Figure 1. Ketogenic diet slows down tumor growth but shortens overall survival in C26 and KPC murine models of cancer cachexia.

Figure 1.

(A) Longitudinal tumor volume in C26 tumor-bearing mice fed ketogenic (KD) or standard (NF) diets (n=12). (B) Longitudinal tumor area in KPC tumor-bearing mice fed KD or NF (n=8). (C) Overall survival of C26 tumor-bearing mice and littermate controls on KD or NF (n=7 LM, n=17-18 C26). (D) Overall survival of KPC tumor-bearing mice and PC controls fed KD or NF (n=6-8). (E-F) Longitudinal glucose measurements from day 0 of diet change to cachectic endpoint in C26 tumor-bearing mice and littermate controls (n=5 LM, n=20 C26) (E), and in KPC tumor-bearing mice and PC controls (n=10) (F), fed either KD or NF diets. (G-H) Longitudinal ketone measurements from day 0 of diet change of cachectic endpoint in C26 tumor-bearing mice and littermate controls (n=5 LM, n=20 C26) (G), and in KPC tumor-bearing mice and PC controls (n=10) (H), fed either KD or NF diets.

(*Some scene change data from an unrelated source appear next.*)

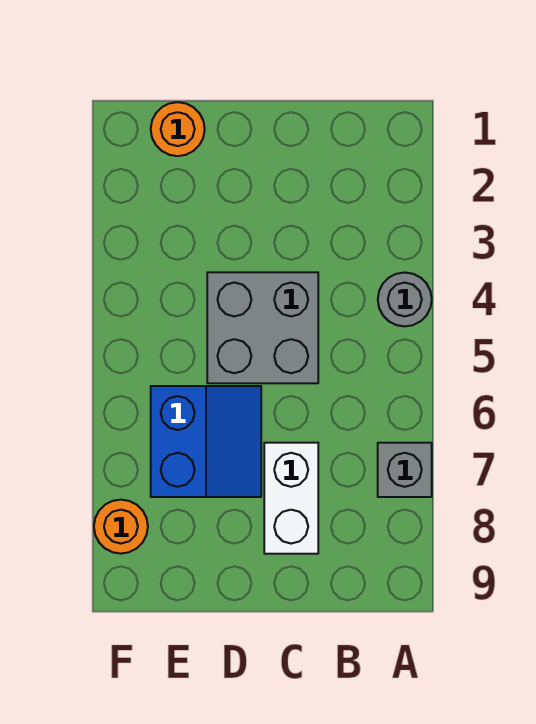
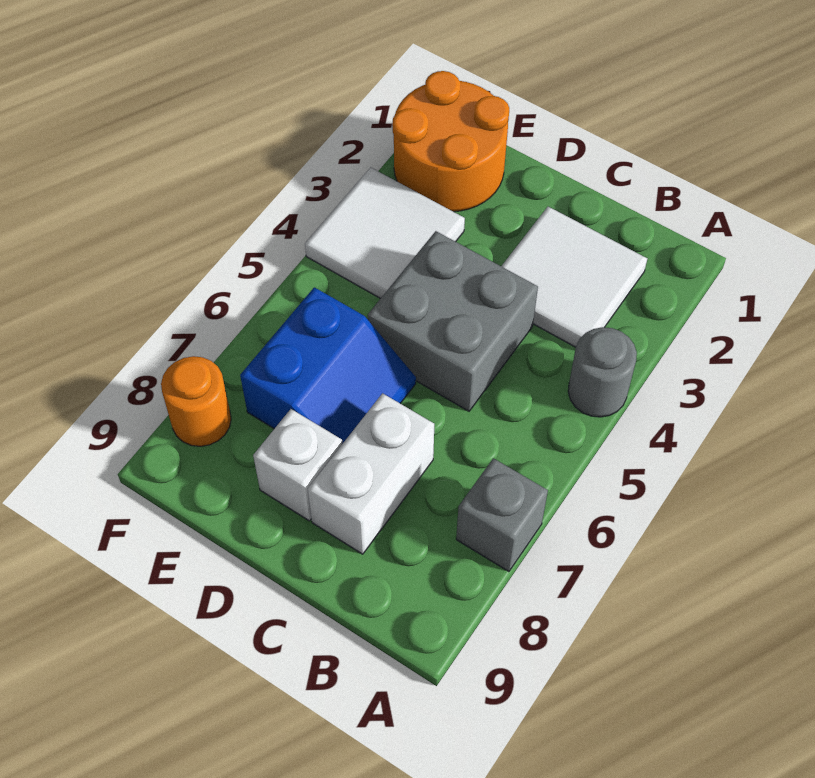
none -> white tile B2:C3 level 1
none -> white brick D8 level 1
orange round brick E1 level 1 -> orange round brick E1:F2 level 1
none -> white tile E3:F4 level 1

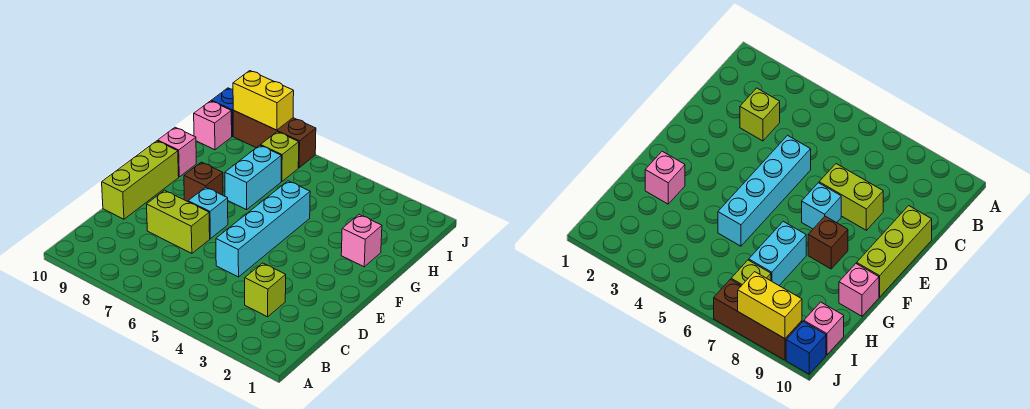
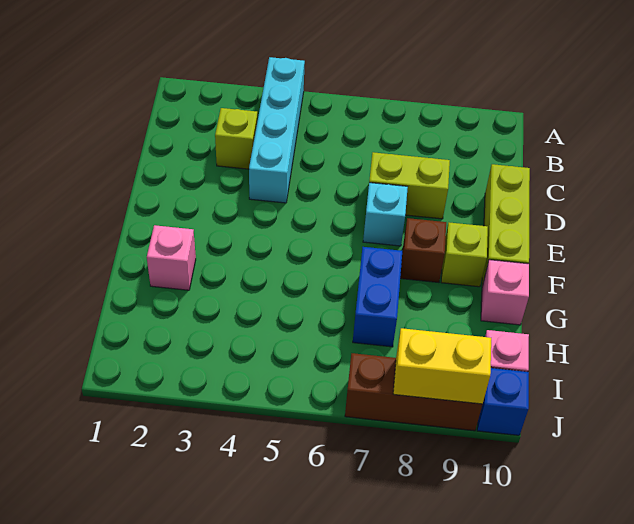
cyan brick D5:G5 level 1 -> cyan brick A4:D4 level 1
cyan brick G7:H7 level 1 -> blue brick G7:H7 level 1
lime brick I7 level 1 -> lime brick F9 level 1

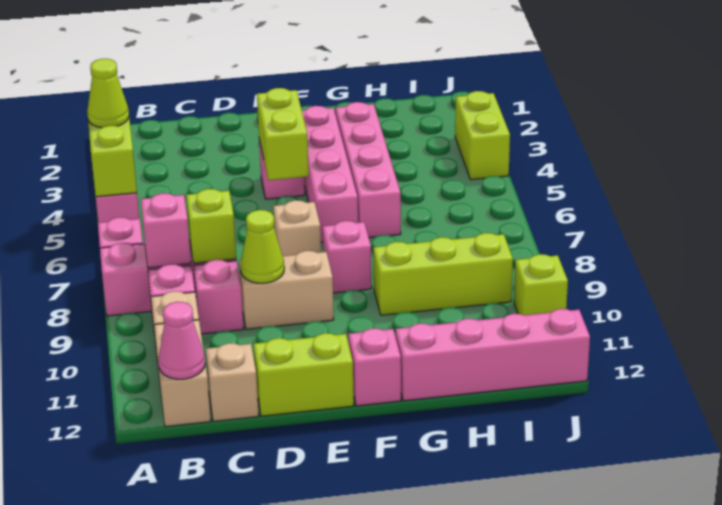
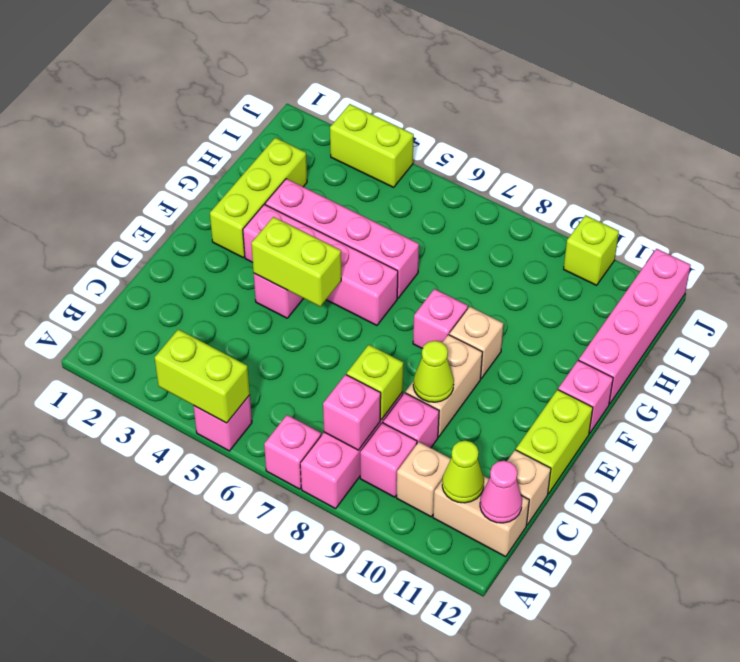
lime cone A4 level 3 -> lime cone B11 level 2
tan brick E7 level 1 -> tan brick F9 level 1
lime brick G9:I9 level 1 -> lime brick F2:H2 level 1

Data are expressed as the mean ± SEM. Overall survival (OS): time until mice reach >15% bodyweight loss. Differences in (A-B) were assessed by fitting a mixed effect model with coefficients for the intercept, slope and the difference in the slope between diets, and a random component for each individual mouse. Kaplan–Meier curves in (C-D) were statistically analyzed by using the log-rank (Mantel–Cox) test. Two-way ANOVA statistical tests with Tukey’s correction for post hoc comparisons were performed in (E-H). * p-value < 0.05, ** p-value < 0.01, *** p-value < 0.001, **** p-value < 0.0001.